Okay, this is the Philippines and of course there are jeeps. They’re cheaper but will just invite your ire. You hop on any jeep to the city and the fare will be from P20 to 25 whether or not you have a hand carried luggage. If you have checked baggage, it’s an additional payment more. Those same jeeps would at times already have local residents as passengers or would pick up some local residents along the way. How much do they pay? From eight to ten pesos! Now you’re asking why? I’ve been asking that question since eons ago – no acceptable answer or explanation so far! There was a time I only had my laptop with me and I was asked to pay P30 from the airport to the city while the woman beside me who seemed to be destined to a palengke to buy lots of fish with an empty pail between her legs and an empty palanggana on her lap paid eight pesos. What’s the diff? That’s what I call “Tacloban Logic”!

Now again, this is the Philippines so there are tricycles that can whisk you from the airport to the city center. How much? From P100 to P200 depending on the driver! Oh la la la! As they say in Tacloban… “ambot nala”!
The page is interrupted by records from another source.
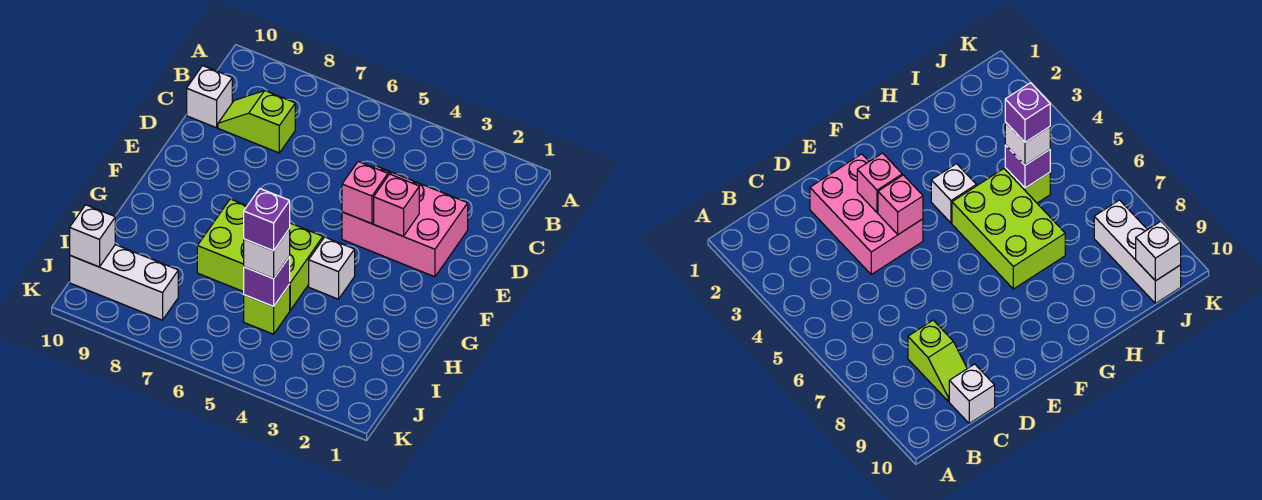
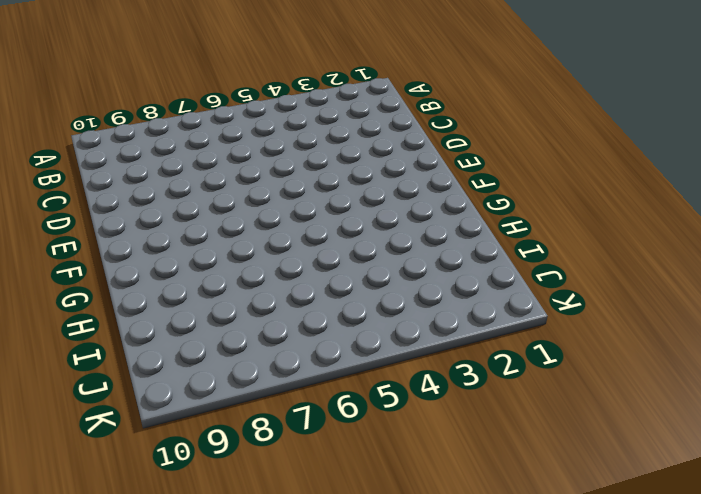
none -> lime slope C8:C9 level 1 top 8
none -> white brick C10 level 1
none -> pink brick D2:E4 level 1

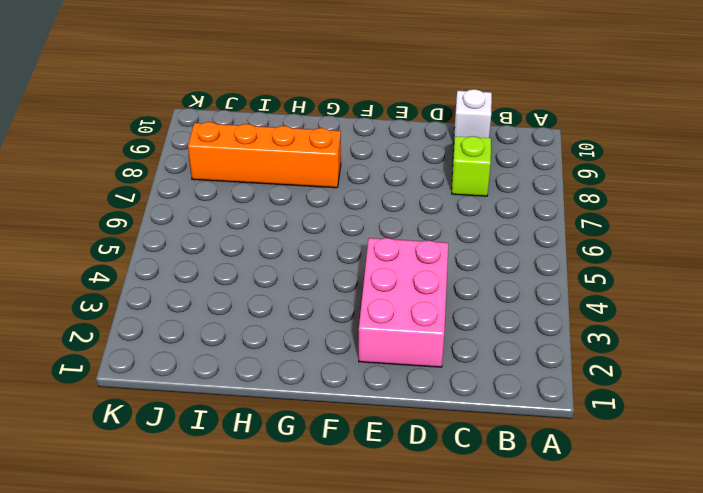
orange brick G8:J8 level 1 -> white brick J8:J10 level 1
none -> white brick G4 level 1
none -> lime brick G5:H7 level 1
none -> lime brick I5 level 1

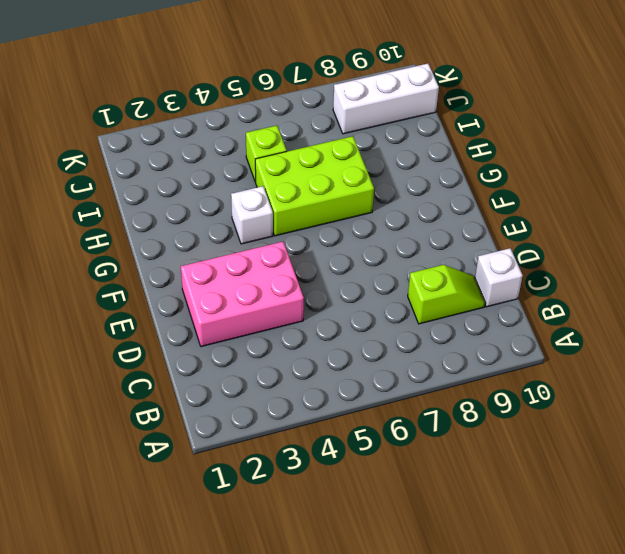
none -> pink brick E3 level 2
none -> pink brick E4 level 2
none -> purple brick I5 level 2

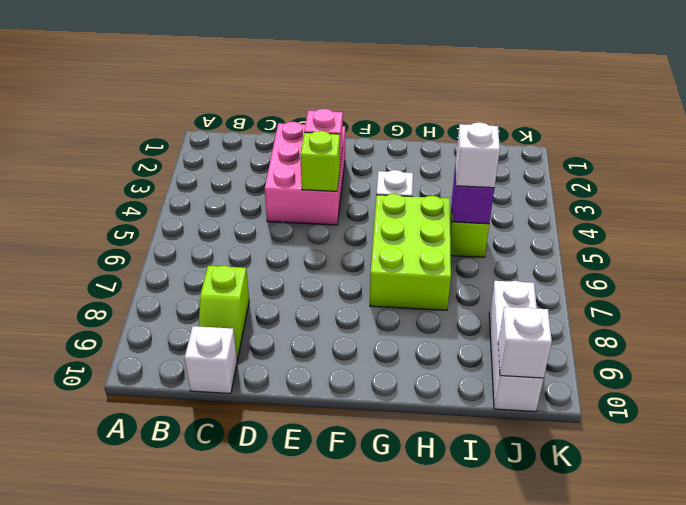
lime brick E4 level 2 -> pink brick E4 level 2
none -> purple brick I5 level 4

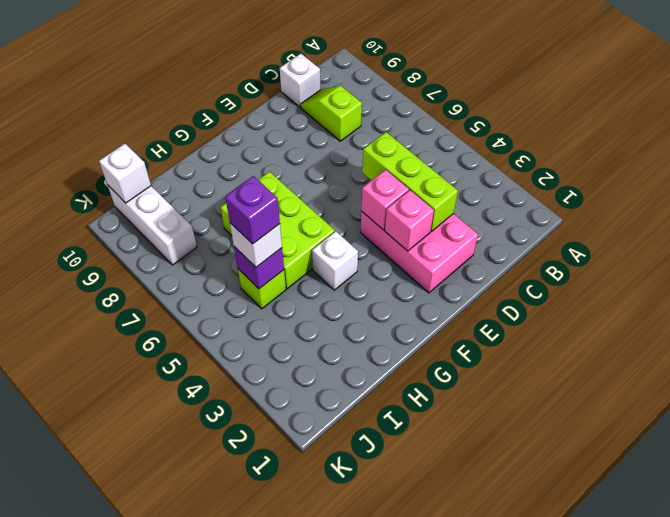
lime brick D3:D5 level 2 -> none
By the way, the airport is about 5 miles or roughly 8kms to the city center. That is about the same distance to the bus terminal in Abucay. Oh yes, though about the same distance from the airport, the city and the terminal are two different routes or ways since the bus terminal was erected in a remote place to lessen traffic at the city center. Final note… regular “San Jose – Tacloban” jeeps don’t pass by the bus terminal. You’ll have to switch jeeps somewhere in the city.

So what does the city need for the convenience of air travelers? Regulation – that means a lesson from Edward Hagedorn of Puerto Princesa City – where even if the main transport mode from the airport is just the lowly tricycle, there is a big tarpaulin right outside the arrivals area that tells you how much is the fare from where you are to where you want to be!
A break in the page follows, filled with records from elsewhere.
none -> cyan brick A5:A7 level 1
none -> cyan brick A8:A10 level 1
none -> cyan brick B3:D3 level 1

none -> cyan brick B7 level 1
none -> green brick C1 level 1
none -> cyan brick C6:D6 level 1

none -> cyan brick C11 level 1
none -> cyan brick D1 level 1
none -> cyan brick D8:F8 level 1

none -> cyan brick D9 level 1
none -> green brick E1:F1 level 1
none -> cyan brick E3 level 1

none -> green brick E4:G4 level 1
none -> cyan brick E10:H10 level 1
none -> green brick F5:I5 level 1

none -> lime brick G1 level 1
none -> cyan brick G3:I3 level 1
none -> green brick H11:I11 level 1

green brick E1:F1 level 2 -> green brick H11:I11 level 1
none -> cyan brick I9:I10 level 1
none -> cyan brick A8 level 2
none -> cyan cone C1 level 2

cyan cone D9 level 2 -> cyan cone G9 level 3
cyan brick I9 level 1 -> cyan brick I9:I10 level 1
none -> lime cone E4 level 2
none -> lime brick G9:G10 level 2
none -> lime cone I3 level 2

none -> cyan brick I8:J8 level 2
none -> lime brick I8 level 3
Now back to my Catbalogan trip!

Oh, I purposely titled the above topic as “Some notes on Tacloban” since this time, I did not have to pass through the grueling choices of price ranges – yes, they’re always a “price range” and that depends on the driver! Remember I had my driver waiting for me? And his van I commissioned via a phone call to Grand Tours in Catbalogan costs P1800 from the airport all the way to Catbalogan – all in. They call that arrangement “pakyaw” – meaning you pay for what the normal capacity of passengers would be paying for the trip. Had to do it due to the amount of luggage I had with me. So my “Some notes on Tacloban” came from previous trips – but I did observe that it was still the same thing during this trip.
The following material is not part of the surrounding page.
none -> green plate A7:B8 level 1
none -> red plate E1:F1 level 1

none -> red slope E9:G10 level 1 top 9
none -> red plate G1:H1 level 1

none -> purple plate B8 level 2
Quick Tacloban run-through. On a Wednesday morning, cruising by the road towards Tacloban city proper was as I remember it, not too heavy a traffic with tricycles dominating the scenes. So as expected, it was like traversing Ayala Avenue on a Sunday morning! Oh there I saw the gigantic coke, sprite and royal in cans by the rotund as we veered right from the airport. When I was younger some centuries ago, I remember they were not “in can” but gigantic bottles! Golly, for the many years I have been passing by this area, those became common sights to me not worthy of anything, but when I showed a pic of the three cans to a niece, it was like she saw the moon up close hehe! Then… oh there was that famed convention center that I did not see last year! I did not ask the driver to slow down but just the same I clicked some photos as we passed by. It sits on one of my favorite Tacloban views going to or coming from the airport – the big expanse of water’s edge road with no buildings, houses or structures (yet). Well, the vacant space is still big and I hope it remains so, since, it for me is one of the remaining scenic places in Tacloban. The view of the placid sea just by the side of the road is really good (not to mention that there is a good restaurant in this area that I frequent for their seafoods).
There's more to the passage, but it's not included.